The argument is essentially that even if an AI may give the impression of being intelligent because they answer questions correctly they could still just be a better dictionary that maps inputs to outputs without understanding why the inputs and outputs are connected. Like if you'd trap a monolingual non-Chinese speaker in a room, give him instruction in Chinese and a rule book that connects input shapes to output shapes. So despite the system of the "Chinese Speaking Room" giving correct answers to the Chinese questions, thereby convincing Chinese speaking bystanders that it has understood the people inputting questions, the person inside still has no clue and no way to figure out what any of the symbols, both the input and the output, actually mean. And therefore no clue what it is doing. Like it could be translating poetry or hate speech and it wouldn't know the difference.

But what it misses is that the person inside the box is still a human/strong AI, it's just artificially limited by the input/output system. It can only follow the rules and be perceived as working or break the rules and be perceived as defunct. So it's less of an argument against the existence of a strong AI and more of our inability to realize it when we see it.

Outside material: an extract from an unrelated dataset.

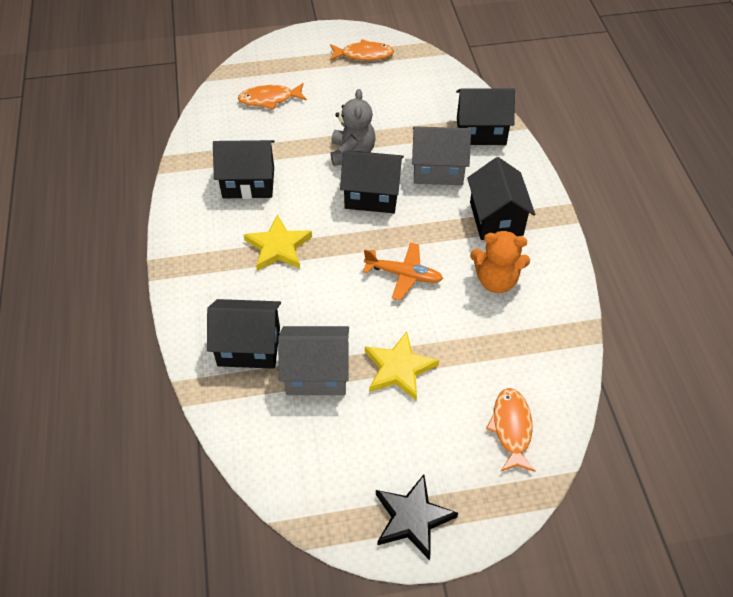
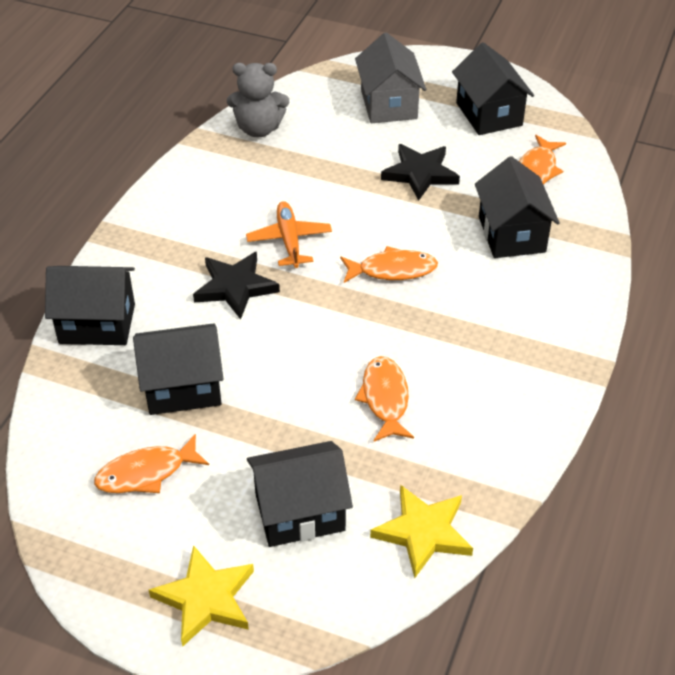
black star: 1 -> 2
grey house: 2 -> 1
orange fish: 3 -> 4
orange teddy bear: 1 -> 0

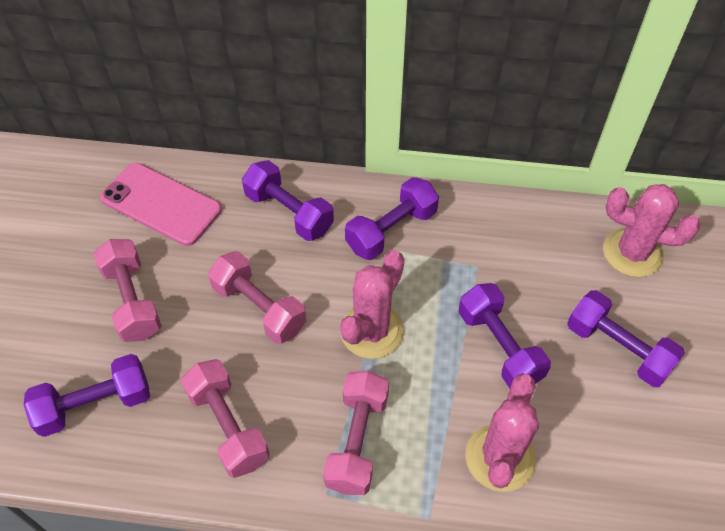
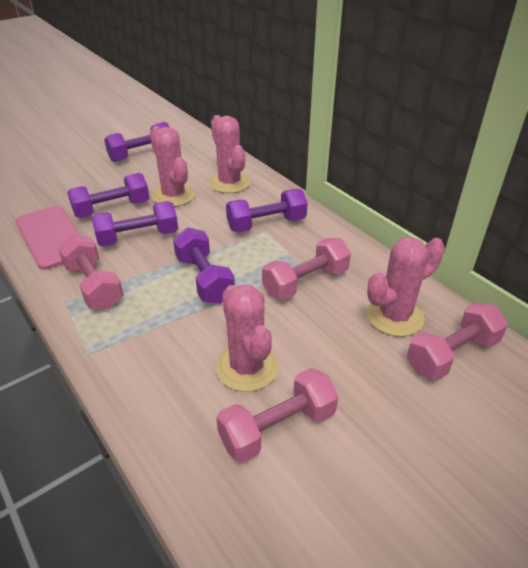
pink cactus: 3 -> 4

I am well aware that the person inside the room is just a human/strong AI to make the point that "even if we gave that thing all that we could think of having it would still not be able to learn Chinese like that". But nonetheless it is a strong AI. So technically we could still argue that we could build a smart AI trapped in a dumb job, that to bystanders happens to look smart.

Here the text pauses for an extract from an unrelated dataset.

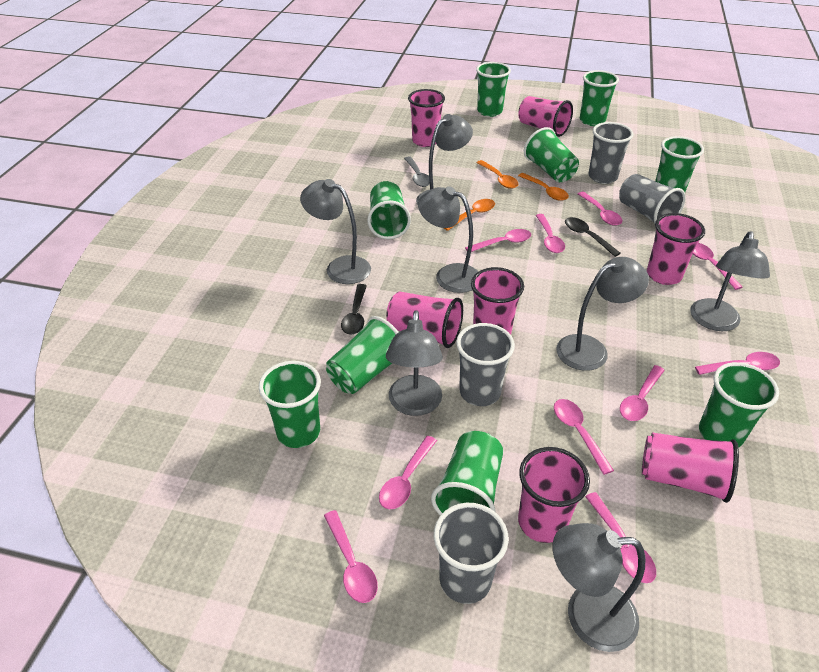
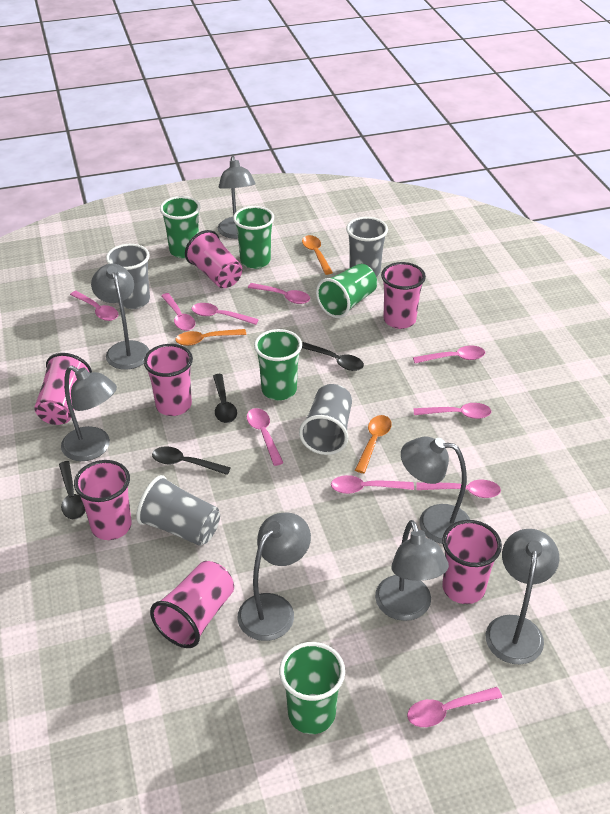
black spoon: 2 -> 4
green cup: 9 -> 5
grey spoon: 1 -> 0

And this actually creates a problem for the replies to that argument. Like for example the "Robot Reply". That asks: "What if the room isn't a black box but a robot that can see and move". Then from making a move and viewing the result the robot or rather the person inside the robot would be able to gain awareness of their movement and from that maybe spacial awareness and even "self-awareness" aso. And that is not a novel experiment, we regularly do that in computer games.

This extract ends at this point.